Many neurological conditions are common enough that we are sufficiently familiar with them to make a diagnosis, but rare enough that we want to check there is nothing new that we should know about them. The tardive syndromes associated with psychotropic and other medicines fall into this category; Eoin Mulroy and colleagues bring us up to date on them (page 365). Some symptoms are not uncommon but are on the edge of neurology and thus may be confusing for neurologists because they usually present to another speciality. A good example is photopsia, a symptom that usually reflects ocular or optic nerve pathology and so appropriately presents to ophthalmologists. However, this is not always the case, and the practical neurologist needs to know enough to deal with this symptom. Jasvir Virdee and Susan Mollan provide an illustrative case and review of photopsia (page 406), and Mark Manford highlights the need to consider positive visual symptoms from a more neurological perspective (page 345). Few neurologists will have a standard approach to patients with ataxia–telangiectasia. Thus, May Yung Tiet and colleagues’ helpful summary of the condition (page 396) may not make an immediate change in practice but will be there when we encounter a case.

The changes discussed earlier are all positive. Unusually, however, we have one article that cogently argues that we stop doing something, in this case requesting serum anti-voltage-gated potassium channel complex antibodies; instead, we should request LGI1 and CASPR2 antibodies. Sophia Michael and colleagues illustrate how using this non-specific test potentially harms patients, contributing to misdiagnosis and inappropriate treatment (page 372). We need to change and stop doing this test.

The insights that our colleagues provide through the discussion of their own neurological illness can change the way we practise neurology. David Blacker recognised he was developing Parkinson’s disease.
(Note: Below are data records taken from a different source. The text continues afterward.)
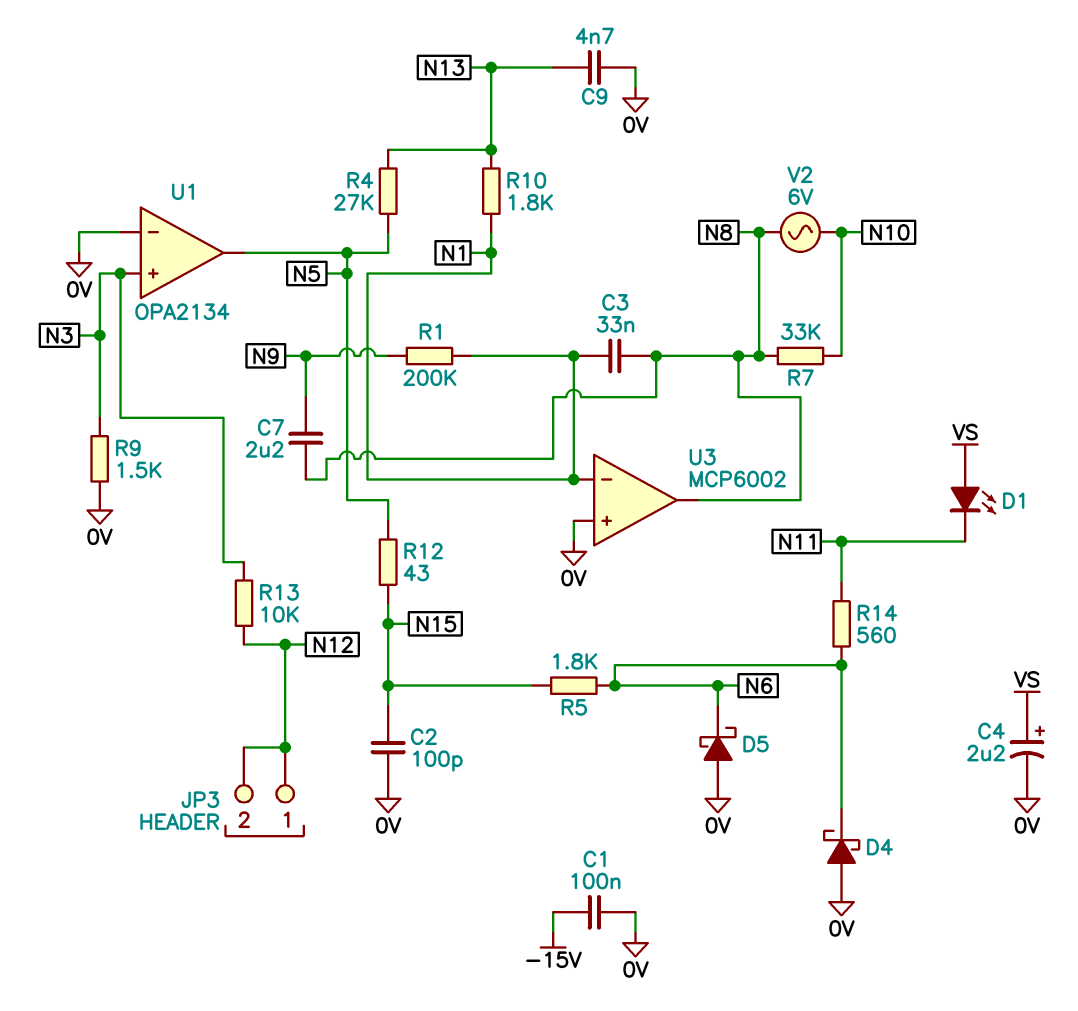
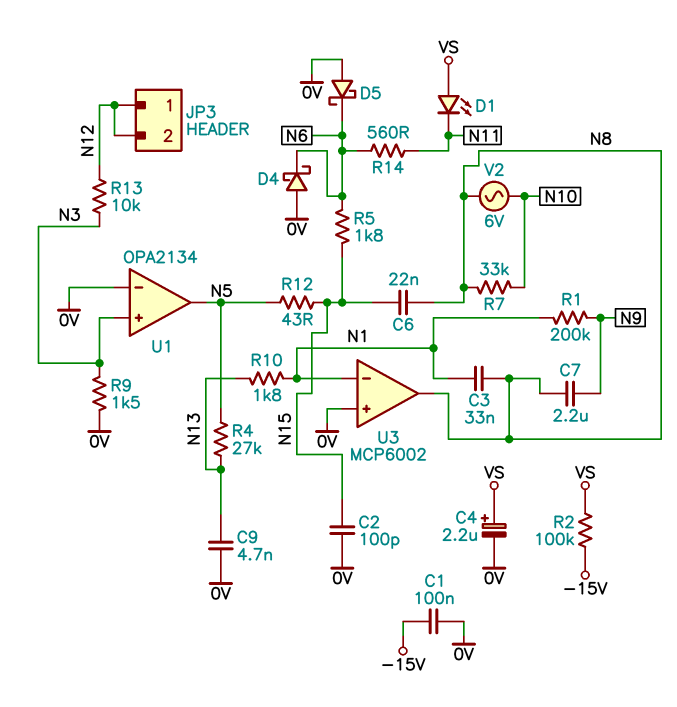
C6: none -> 22nF (N8, N15)
R2: none -> 100k (-15V, VS)

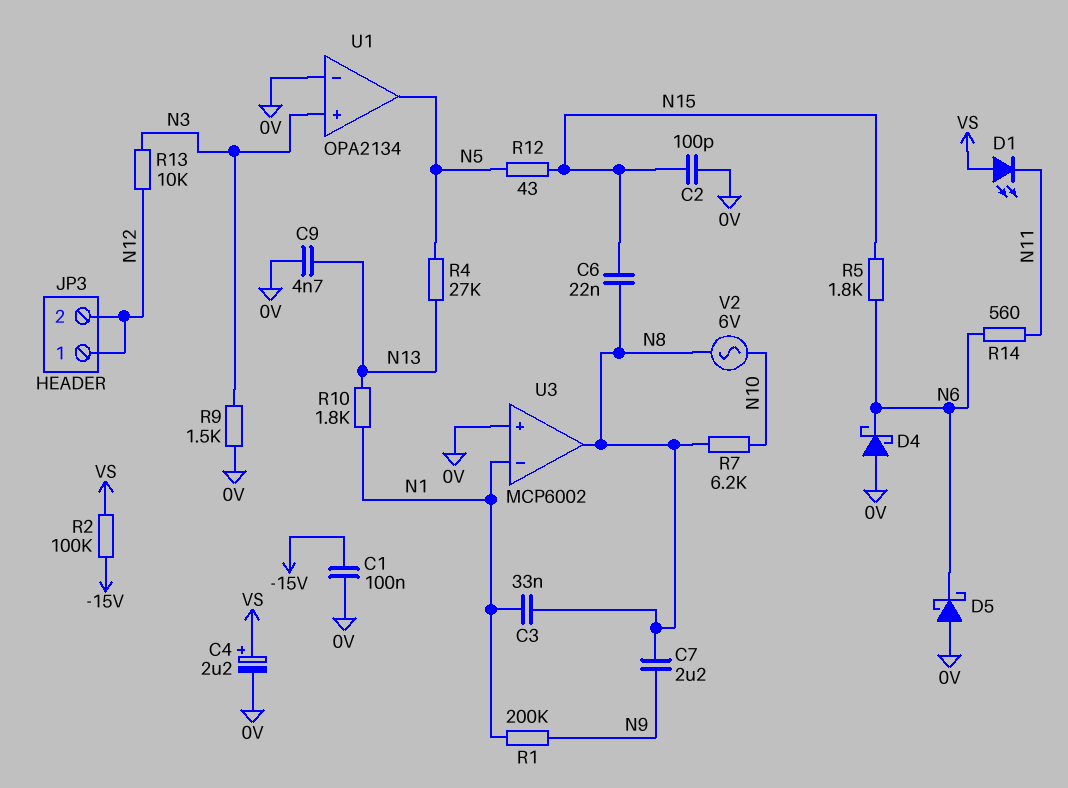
R7: 33k (N8, N10) -> 6.2k (N8, N10)

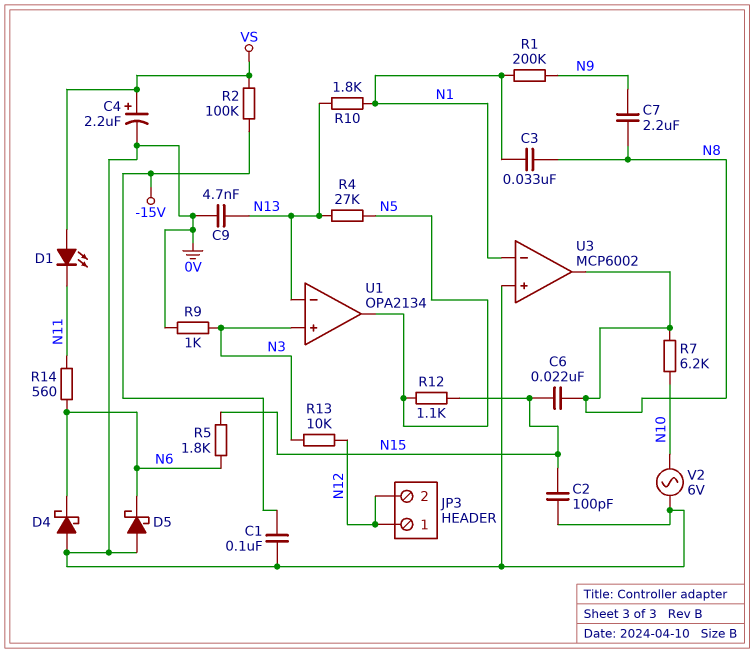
R9: 1.5k (0V, N3) -> 1k (0V, N3)
R12: 43 (N5, N15) -> 1.1k (N5, N15)
U1 pin in-: 0V -> N13
V2: AC 6V (N8, N10) -> AC 6V (0V, N10)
He provides a moving description of his attempts at first to ignore it, and then the courage he needed to acknowledge it and see a colleague, and finally how his new insights have changed is an approach to diagnosing and managing his patients (page 414).

Most of our papers discuss patient care, but we have one article that focuses on ‘neurologist care’. The ‘Grand Round’ has been an important part of neurological education and continuing professional development since the birth of our speciality. The opportunities it provides for exploring the clinical method and neurological reasoning have been essential in training and in the development of academic clinical neurology. But Grand Rounds are under pressure with falling attendances. Amy Ross Russell, Mary Reilly and Martin Turner provide an impassioned argument in support of the Grand Round and how the internet can improve its reach, illustrated with an elegant reimagining of a Tuesday Lesson at the Salpêtrière (you really must see this—page 342). Sometimes, we need change to keep things the same.